We took a look at the Bureau of Transportation Statistics' "10 percent ticket sample" to see how many folks actually fly in domestic first class fares and pay the full price. What we found is that most of those forward cabin seats are filled by miles "upgraders."
It's difficult to get an exact number, but it's also pretty clear that those who pay the regular astronomical prices of first class are a distinct minority.
And the prices are astronomical.
A recent check of roundtrip flights on United from Los Angeles to New York's JFK in mid-May showed economy seats selling for $360, while first class seats were going for $6,502.
In other words, you could buy 18 coach seats for the price of one seat in the front of the plane, and still have enough money left over to load up on several cans of Pringles. No wonder hardly anyone's paying full freight for first.
That's one luxury option: use your miles and join the not-exactly-rich-but-luxury-loving-crowd.
I've got some other ideas, too.
Luxury Travel -- Pay a Little, Pay a Lot
1. Look for Front of the Cabin Bargains
Less than two weeks ago, we stumbled across an incredible deal from Delta ; the airline was offering what they called "first/business" class flights from Boston to Amsterdam (and other U.S./European city pairs) for less than the price of economy. How come? I'm not really sure; this wasn't an advertised sale, and it could have been a mistake.

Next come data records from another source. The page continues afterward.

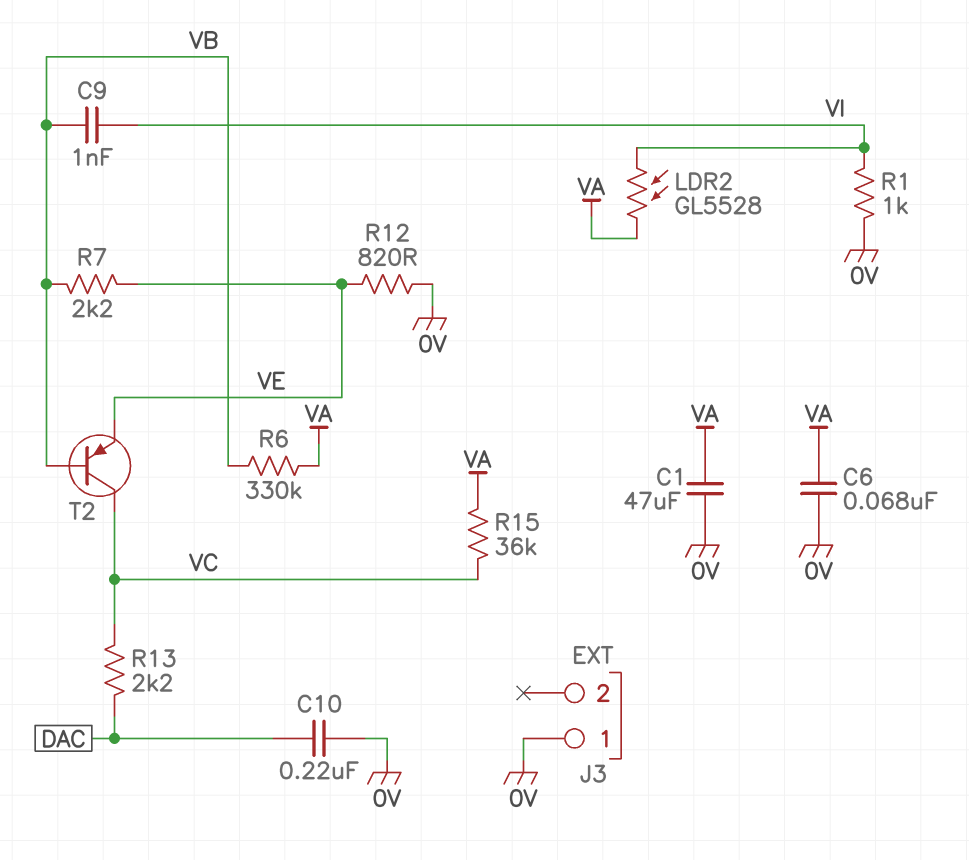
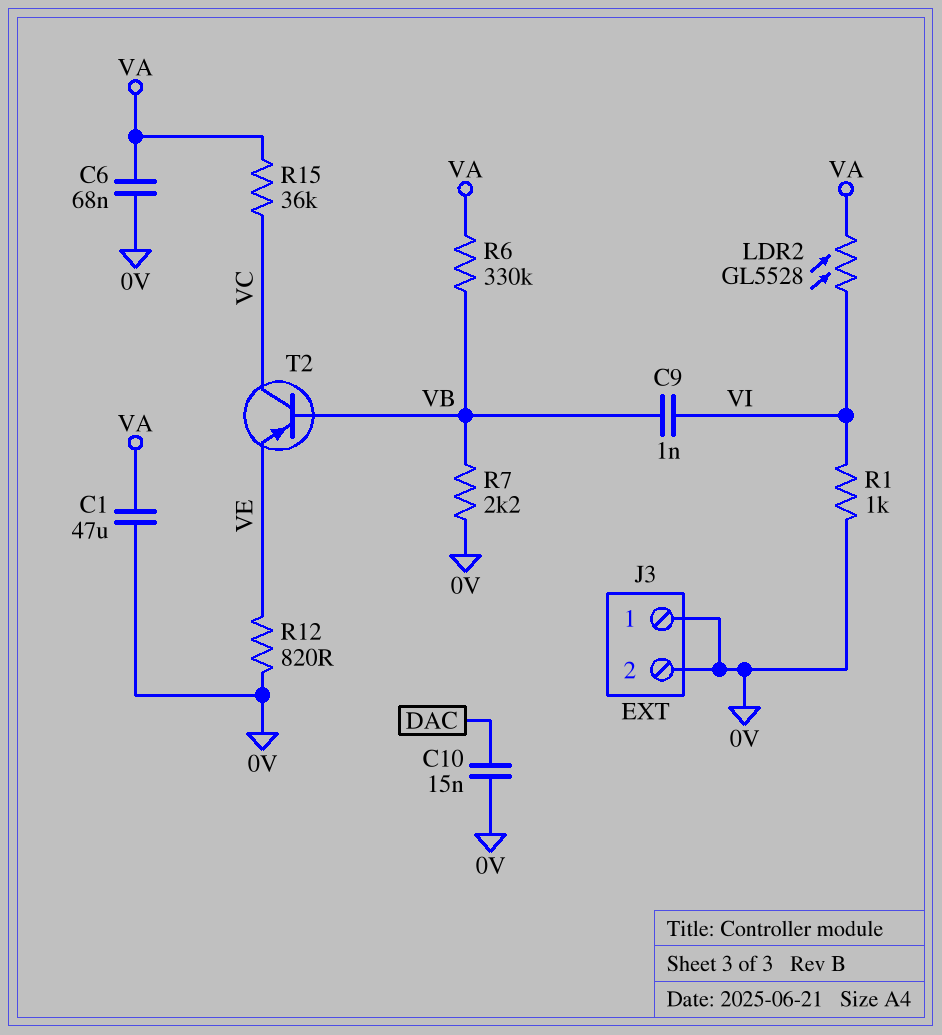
C10: 220nF (0V, DAC) -> 15nF (0V, DAC)
J3 pin 2: none -> 0V
R7: 2.2k (VB, VE) -> 2.2k (0V, VB)
R13: 2.2k (DAC, VC) -> none

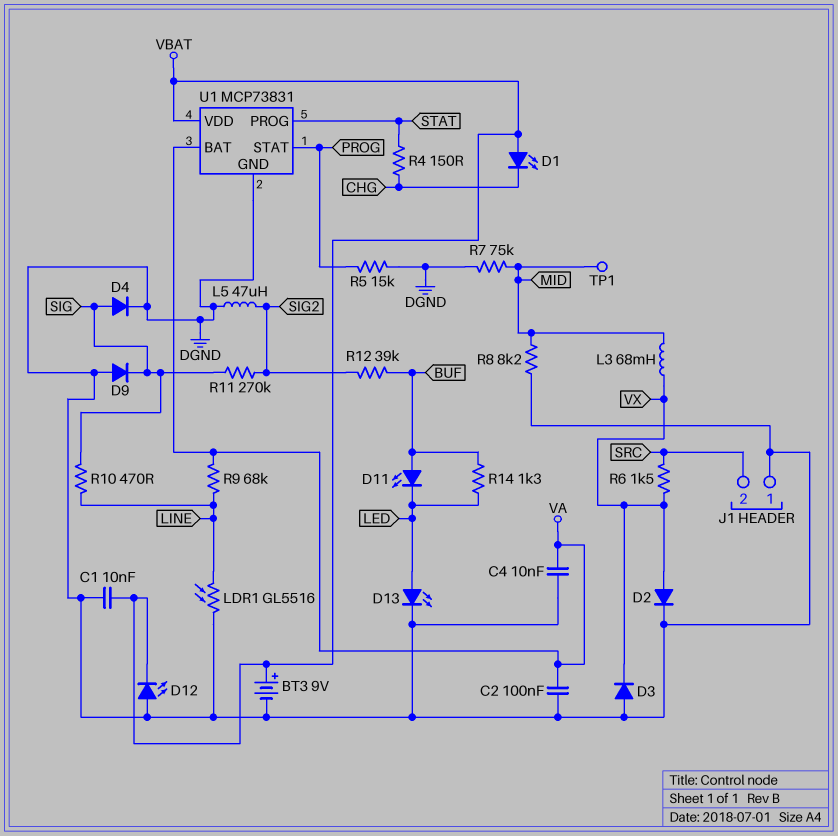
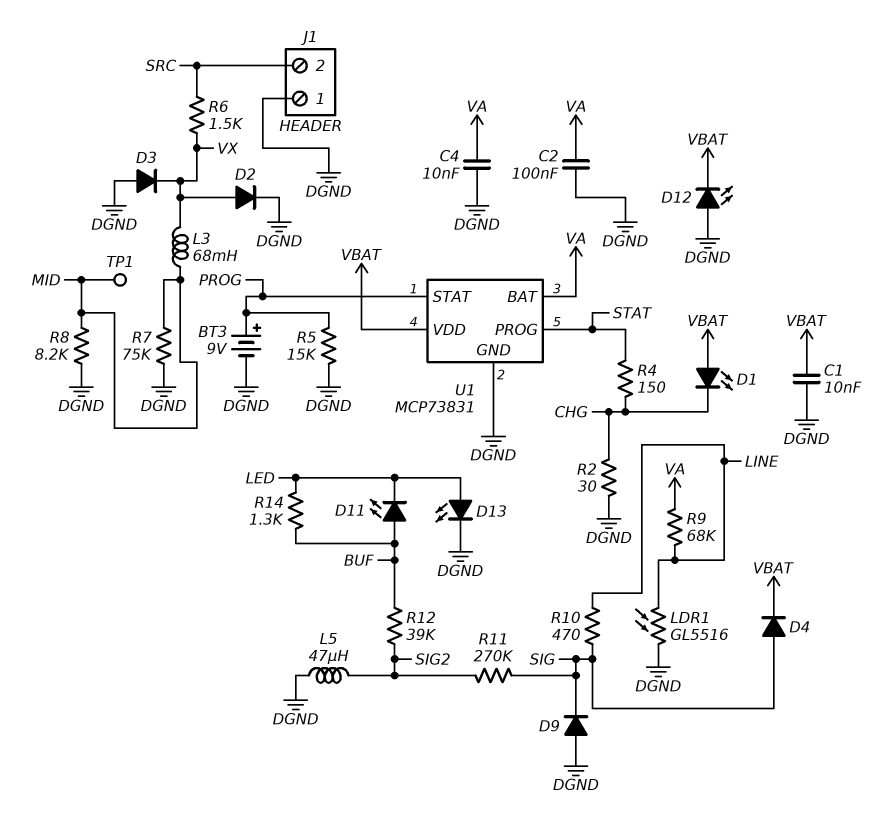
BT3: 9V (plus VBAT, minus DGND) -> 9V (plus PROG, minus DGND)
D4: diode (A SIG, K DGND) -> diode (A SIG, K VBAT)
R2: none -> 30 (CHG, DGND)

If you'd like to find such deals for yourself, you could sit in front of your computer hour after hour, day by day, hoping to glom onto similar vagaries of airline pricing, but a much easier way is to let technology do the work for you.
Sign up for airfare alerts on a site of your choosing (yes, FareCompare has these alerts) so you get real-time notification of such bargains.
A word to the wise: such deals don't last long.
2. Get-What-You-Pay-For First Class
Not all first classes are created equal.
Want to take a shower on board your plane? You want to fly Emirates.
Want to chat with a friend or colleague? He or she can sit on the mini-sofa in your first class suite on Cathay Pacific.
Want to slip into Givenchy pajamas before turning in on your full-size flat bed with a regular-sized pillow? Try Singapore airlines.
Such perks, of course, cost what most of us would consider astounding amounts of money, but it sure sounds good, doesn't it?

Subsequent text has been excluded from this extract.